これらの脆弱性は、ユーザーの操作をほとんど必要としないため、特に懸念されています。攻撃者は、ユーザーを侵害されたウェブサイトに誘導するだけで、悪意のあるコードを実行する可能性があります。両方の欠陥は Pwn2Own ベルリン会議でライブデモンストレーションされ、各研究者はその発見に対して50,000ドルを受け取りました。

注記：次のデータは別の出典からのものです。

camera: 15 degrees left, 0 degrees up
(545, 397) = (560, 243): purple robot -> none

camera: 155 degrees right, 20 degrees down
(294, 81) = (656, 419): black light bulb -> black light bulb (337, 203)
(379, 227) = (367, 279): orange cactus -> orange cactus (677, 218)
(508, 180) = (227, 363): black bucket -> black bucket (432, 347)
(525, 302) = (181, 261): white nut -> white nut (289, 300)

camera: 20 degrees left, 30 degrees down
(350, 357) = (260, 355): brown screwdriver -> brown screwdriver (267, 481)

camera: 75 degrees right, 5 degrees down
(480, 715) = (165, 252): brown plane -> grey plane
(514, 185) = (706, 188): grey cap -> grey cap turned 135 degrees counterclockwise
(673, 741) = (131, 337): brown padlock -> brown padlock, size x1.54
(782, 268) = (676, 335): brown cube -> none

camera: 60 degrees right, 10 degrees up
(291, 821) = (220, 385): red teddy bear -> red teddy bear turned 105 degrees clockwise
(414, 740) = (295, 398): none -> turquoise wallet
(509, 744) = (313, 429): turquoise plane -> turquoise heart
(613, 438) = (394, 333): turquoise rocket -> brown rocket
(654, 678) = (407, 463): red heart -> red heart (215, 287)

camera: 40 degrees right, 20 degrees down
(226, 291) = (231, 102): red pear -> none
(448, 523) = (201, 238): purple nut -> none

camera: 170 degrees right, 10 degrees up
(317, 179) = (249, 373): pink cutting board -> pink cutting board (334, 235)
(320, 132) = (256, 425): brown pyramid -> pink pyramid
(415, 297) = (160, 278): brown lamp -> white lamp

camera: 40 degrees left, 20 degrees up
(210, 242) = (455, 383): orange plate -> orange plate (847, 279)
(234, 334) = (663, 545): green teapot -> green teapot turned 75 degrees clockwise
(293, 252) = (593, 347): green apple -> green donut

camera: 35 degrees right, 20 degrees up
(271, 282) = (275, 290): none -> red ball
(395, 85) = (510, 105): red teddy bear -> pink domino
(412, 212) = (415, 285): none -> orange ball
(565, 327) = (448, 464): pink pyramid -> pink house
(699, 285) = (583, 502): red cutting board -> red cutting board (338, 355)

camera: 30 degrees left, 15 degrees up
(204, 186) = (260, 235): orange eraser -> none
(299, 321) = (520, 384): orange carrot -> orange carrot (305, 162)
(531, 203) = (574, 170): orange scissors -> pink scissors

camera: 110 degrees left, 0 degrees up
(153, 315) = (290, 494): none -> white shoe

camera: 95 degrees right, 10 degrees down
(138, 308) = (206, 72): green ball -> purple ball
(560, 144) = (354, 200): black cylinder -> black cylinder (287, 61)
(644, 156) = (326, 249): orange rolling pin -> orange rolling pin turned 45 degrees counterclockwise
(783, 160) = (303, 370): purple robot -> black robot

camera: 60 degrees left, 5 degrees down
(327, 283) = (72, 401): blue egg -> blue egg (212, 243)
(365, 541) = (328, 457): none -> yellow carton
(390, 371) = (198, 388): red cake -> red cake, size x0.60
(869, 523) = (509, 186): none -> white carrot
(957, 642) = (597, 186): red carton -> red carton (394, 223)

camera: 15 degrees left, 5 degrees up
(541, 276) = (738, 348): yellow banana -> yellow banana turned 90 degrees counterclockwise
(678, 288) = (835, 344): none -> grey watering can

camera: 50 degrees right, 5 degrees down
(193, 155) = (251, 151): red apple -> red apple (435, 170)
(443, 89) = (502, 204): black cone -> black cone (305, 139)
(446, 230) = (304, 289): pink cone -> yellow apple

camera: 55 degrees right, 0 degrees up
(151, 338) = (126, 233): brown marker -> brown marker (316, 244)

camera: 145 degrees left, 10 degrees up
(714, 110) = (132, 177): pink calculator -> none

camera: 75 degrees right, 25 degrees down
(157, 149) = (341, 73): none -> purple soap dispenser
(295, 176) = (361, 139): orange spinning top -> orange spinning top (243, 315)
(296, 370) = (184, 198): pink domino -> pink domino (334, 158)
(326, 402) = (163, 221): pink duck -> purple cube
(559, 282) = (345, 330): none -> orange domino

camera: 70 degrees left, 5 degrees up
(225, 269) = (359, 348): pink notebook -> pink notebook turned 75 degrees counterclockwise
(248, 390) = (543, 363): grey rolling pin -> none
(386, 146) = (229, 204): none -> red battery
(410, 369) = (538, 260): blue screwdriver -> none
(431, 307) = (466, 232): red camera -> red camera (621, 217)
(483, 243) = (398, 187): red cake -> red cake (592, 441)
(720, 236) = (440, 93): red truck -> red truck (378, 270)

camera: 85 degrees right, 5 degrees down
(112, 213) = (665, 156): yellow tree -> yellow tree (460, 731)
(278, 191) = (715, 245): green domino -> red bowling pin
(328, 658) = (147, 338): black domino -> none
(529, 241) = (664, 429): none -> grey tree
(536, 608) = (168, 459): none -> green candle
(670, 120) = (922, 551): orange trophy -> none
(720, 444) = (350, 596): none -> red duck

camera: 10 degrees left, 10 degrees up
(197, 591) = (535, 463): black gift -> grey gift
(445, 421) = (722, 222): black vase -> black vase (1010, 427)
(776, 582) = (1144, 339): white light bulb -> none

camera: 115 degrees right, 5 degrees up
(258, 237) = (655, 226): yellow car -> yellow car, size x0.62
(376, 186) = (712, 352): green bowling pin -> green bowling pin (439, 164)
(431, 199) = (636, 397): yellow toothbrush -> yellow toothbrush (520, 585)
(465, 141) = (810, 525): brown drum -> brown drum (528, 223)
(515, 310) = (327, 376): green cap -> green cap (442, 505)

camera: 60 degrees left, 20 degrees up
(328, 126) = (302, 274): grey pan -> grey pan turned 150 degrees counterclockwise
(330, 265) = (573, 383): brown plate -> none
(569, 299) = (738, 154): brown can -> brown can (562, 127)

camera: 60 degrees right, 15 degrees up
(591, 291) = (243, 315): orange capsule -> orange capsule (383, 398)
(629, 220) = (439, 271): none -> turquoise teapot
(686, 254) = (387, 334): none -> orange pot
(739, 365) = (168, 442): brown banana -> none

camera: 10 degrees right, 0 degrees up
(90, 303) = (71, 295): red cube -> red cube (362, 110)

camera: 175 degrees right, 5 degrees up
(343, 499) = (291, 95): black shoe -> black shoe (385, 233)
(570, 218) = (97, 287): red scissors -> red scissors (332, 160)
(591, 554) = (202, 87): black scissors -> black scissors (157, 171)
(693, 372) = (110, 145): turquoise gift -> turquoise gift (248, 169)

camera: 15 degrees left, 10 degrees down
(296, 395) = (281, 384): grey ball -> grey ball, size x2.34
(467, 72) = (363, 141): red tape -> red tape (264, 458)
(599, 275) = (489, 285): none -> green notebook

これらのデモンストレーションが公開されたことで、技術的な詳細が潜在的な攻撃者に利用可能となり、広範囲にわたる悪用のリスクが高まっています。

影響を受けるバージョン

このセキュリティアップデートは、標準の Firefox ブラウザ(138.0.4より前のバージョン)、Firefox 延長サポートリリース(ESR)の128.10.1と115.23.1より前のバージョン、および Android 向け Firefox など、複数の Firefox バージョンの脆弱性に対処しています。 Mozilla は、ハッキングコンペティションでこれらの問題が明らかになった後、迅速に修正に取り組みました。

影響を受ける Firefox のバージョン:

  • Firefox 138.0.4 より前のバージョン
  • Firefox Extended Support Release (ESR) 128.10.1 より前のバージョン
  • Firefox ESR 115.23.1 より前のバージョン
  • Firefox for Android

Firefox のセキュリティアーキテクチャにおける希望の光

これらの欠陥の深刻さにもかかわらず、 Mozilla はどちらの脆弱性も Firefox のセキュリティサンドボックスを突破することができなかったと指摘しています。これは、攻撃者がユーザーのデバイスを完全に制御するために突破する必要がある重要なセキュリティ境界です。これは、以前の Pwn2Own コンペティションで Firefox のサンドボックスが正常に侵害された状況からの改善を示しています。

アップデート方法

ユーザーは直ちに Firefox ブラウザをアップデートすることを強く推奨します。アップデートは、Windows では Firefox メニューから「ヘルプ」を選択し、次に「Firefox について」を選択するか、macOS では Firefox メニューから直接「Firefox について」を選択することでアクセスできます。ブラウザは自動的にアップデートを確認し、インストール後に再起動を促します。

ブラウザセキュリティの広範な文脈

この Firefox アップデートは、主要なブラウザ開発者による一連の緊急パッチの中で行われています。 Apple は最近、悪用された2つの脆弱性に対処し、 Google は Chrome に対する重大なパッチを発行しました。これには、アカウントの完全な乗っ取りを可能にする高度な重大性の欠陥(CVE-2025-4664)も含まれています。米国サイバーセキュリティ・インフラストラクチャセキュリティ庁(CISA)は、この Chrome の脆弱性が攻撃で積極的に悪用されていることを確認しました。

迅速なアップデートの重要性

ブラウザベースの攻撃がますます高度化する中、ソフトウェアを最新の状態に保つことがこれまで以上に重要になっています。これらのゼロデイ脆弱性は、セキュリティ研究者と悪意のある行為者の間で続く追いかけっこを浮き彫りにしています。セキュリティアップデートを迅速にインストールすることで、ユーザーはこれらの攻撃の被害に遭うリスクを大幅に減らすことができます。